One cautionary note: the federal government will treat forgiven debt as taxable income, so there may be tax implications for the seller in a short sale. Lenders advise clients to consult with a tax expert.
Tom Serocca, loan guarantee officer for the Department of Veterans Affairs on Oahu, said short sales are becoming more acceptable as Hawaii's real estate market worsens. Since October, there have been 22 short sales and only 10 foreclosures involving VA loans in Hawaii. In the prior year, the number of foreclosures about equaled short sales.
For VA loans, the typical loss to the mortgage holder in a short sale ranges from $30,000 to $40,000, Serocca said. For a foreclosure, the lender can be out $50,000 or more.
For conventional loans, the average short-sale loss is $10,000, while the average loss on a foreclosure is about $30,000, Honolulu Mortgage's Mignard said.
Who takes the hit depends partly on who is holding the mortgage.
If the loan has been sold on the secondary market, the investor holding the mortgage swallows the loss. If the loan is in the lender's portfolio, the lender eats it. If it's a government-backed loan, the federal government offsets part of the loss up to a certain amount and the lender writes off the rest.
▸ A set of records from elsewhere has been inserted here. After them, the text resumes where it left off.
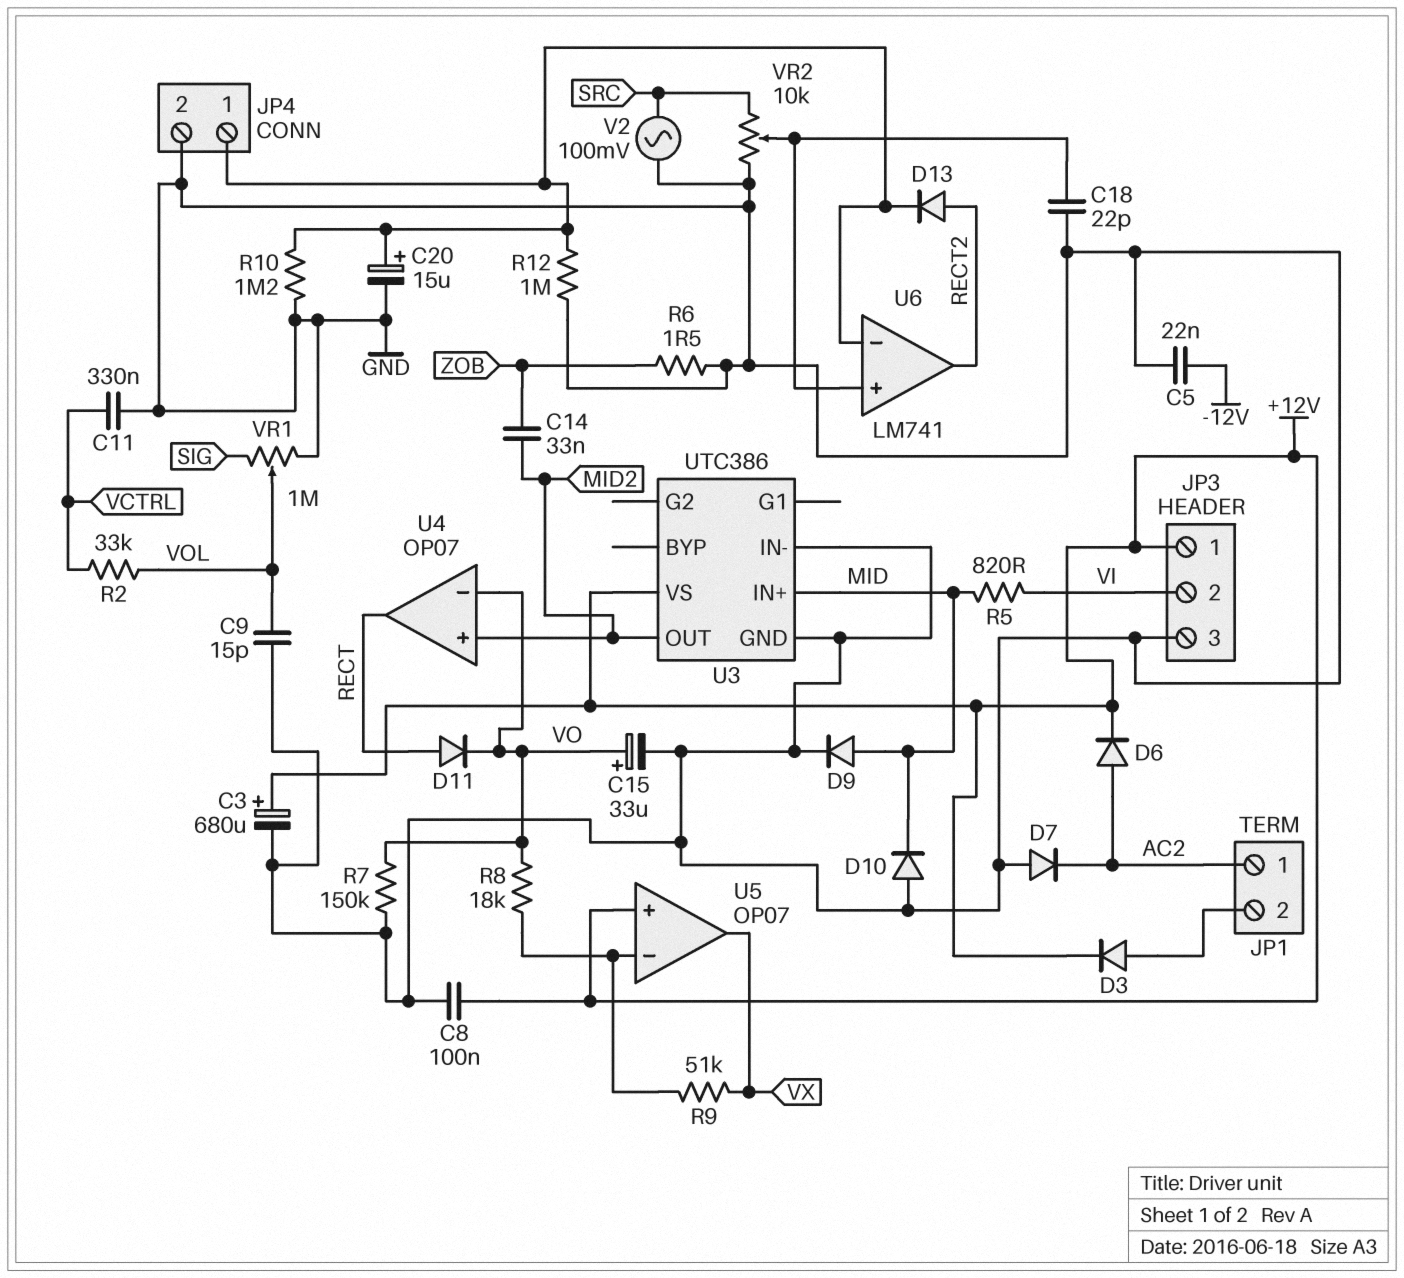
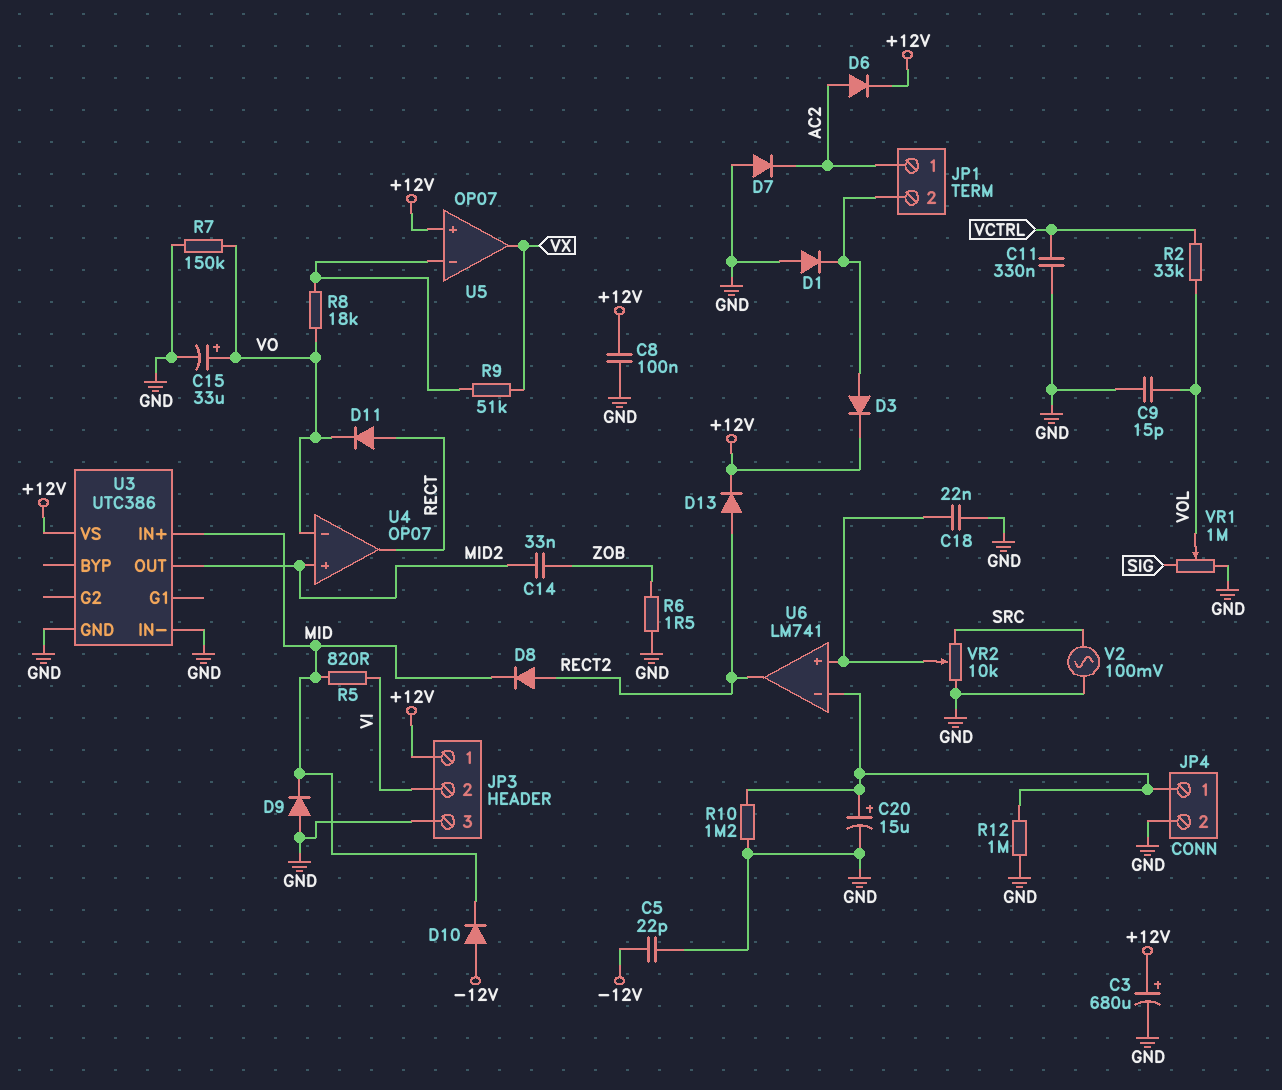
C5: 22nF (-12V, GND) -> 22pF (-12V, GND)
C18: 22pF (GND, U6/in+) -> 22nF (GND, U6/in+)
D1: none -> diode (A GND, K JP1/2)
D8: none -> diode (A RECT2, K MID)
D9: diode (A MID, K GND) -> diode (A GND, K MID)
D10: diode (A GND, K MID) -> diode (A -12V, K MID)
D13: diode (A RECT2, K JP4/1) -> diode (A RECT2, K +12V)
So few people know about the short-sale option that Honolulu Mortgage in recent months began holding seminars for real estate agents.
It's clear, though, that the word isn't getting to some consumers who need it.
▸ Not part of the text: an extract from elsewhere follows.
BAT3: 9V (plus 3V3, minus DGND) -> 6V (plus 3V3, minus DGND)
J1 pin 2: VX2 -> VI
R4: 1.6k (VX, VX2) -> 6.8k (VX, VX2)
Mignard said the mailing of keys to her office seems to be on the rise. She also gets a couple letters a month from people asking where to send their keys.
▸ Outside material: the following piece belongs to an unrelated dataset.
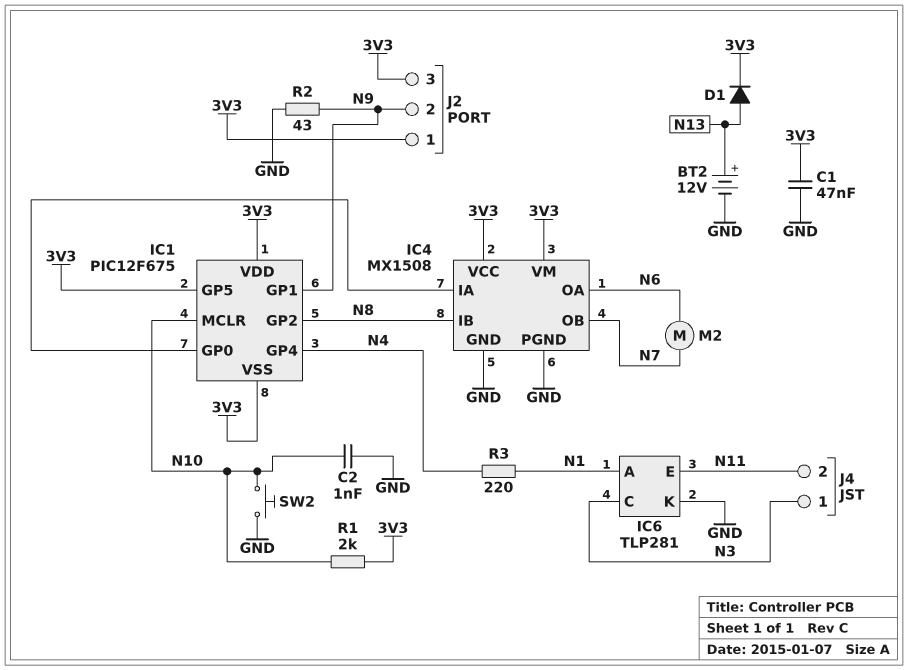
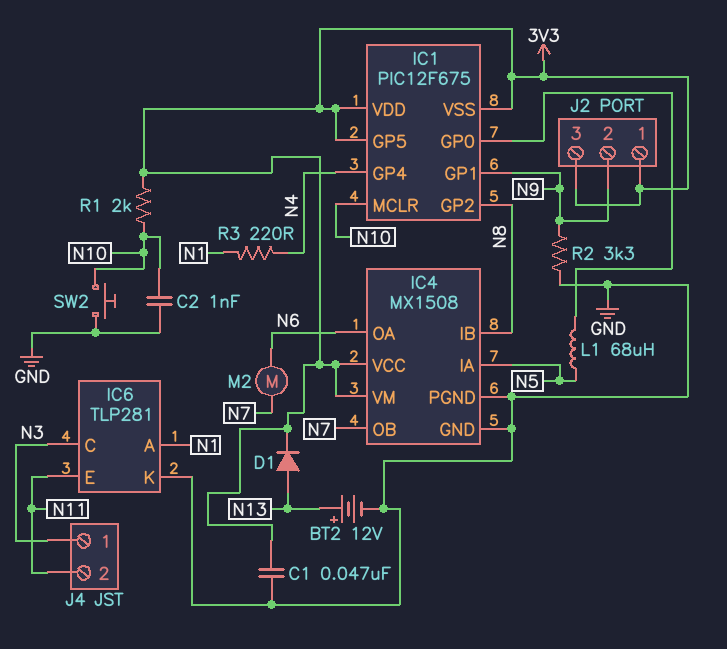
IC4 pin IA: IC1/GP0 -> N5
L1: none -> 68uH (IC1/GP0, N5)
R2: 43 (GND, N9) -> 3.3k (GND, N9)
In one case, a man who telephoned her said he had just gone through a divorce and couldn't afford to pay his mortgage any more. The man told Mignard that he left the keys with a neighbor. Then he hung up, never to be heard from again.
Honolulu Mortgage foreclosed on the property.
"It never had to happen that way," Mignard said.
Consider the case of a homeowner who owes $250,000 on a mortgage for a home purchased for $300,000 in 1991. Today the home may be worth $200,000. Who would benefit from a short sale?
If the homeowner lost his job and fell several months behind on his mortgage, with no prospect of recovering in the near future, he might be a good candidate for a short sale.
The lender might not agree and can foreclose on the property, but that means going through a court process that can last at least nine months. For that entire period, the lender probably won't recover the accumulated interest due on the mortgage, which can be tens of thousands of dollars.
Attorney and commissioner fees will cost another $8,000 to $10,000, according to attorney Marvin Dang, who represents lenders.
Then there's the headache of assuming ownership of the property: paying for someone to get it into marketable shape, to sell it and to maintain it in the interim. Lenders don't like tying up their money like that.
And even if the lender ends up selling the property, it likely will go for less than the $200,000. In a down market, foreclosure homes tend to depreciate by the time they hit the market.
Even after a foreclosure sale, the borrower still is responsible for any money owed the lender that isn't covered by the sale proceeds. But the prospect of collecting that money usually is slim. The homeowner can file for bankruptcy and escape the debt.
The bottom line: the lender will lose much more than the $50,000 plus expenses it stands to lose in a short sale (the difference between the $250,000 mortgage and the $200,000 sales price). The short-sale loss would be even less if the seller agrees to repay a portion of the shortfall.
Staving off foreclosure
If your home is worth less than your mortgage and you're facing foreclosure, ask your lender if a short sell is possible.
In a short sell, the lender gets all the proceeds from the sale of your home and forgives all or part of the remainder of the loan.
From a credit perspective, loan forgiveness is less damaging than a foreclosure.
Contact your lender as soon as you realize you'll have trouble paying the mortgage. You may have options less severe than a short sell or foreclosure.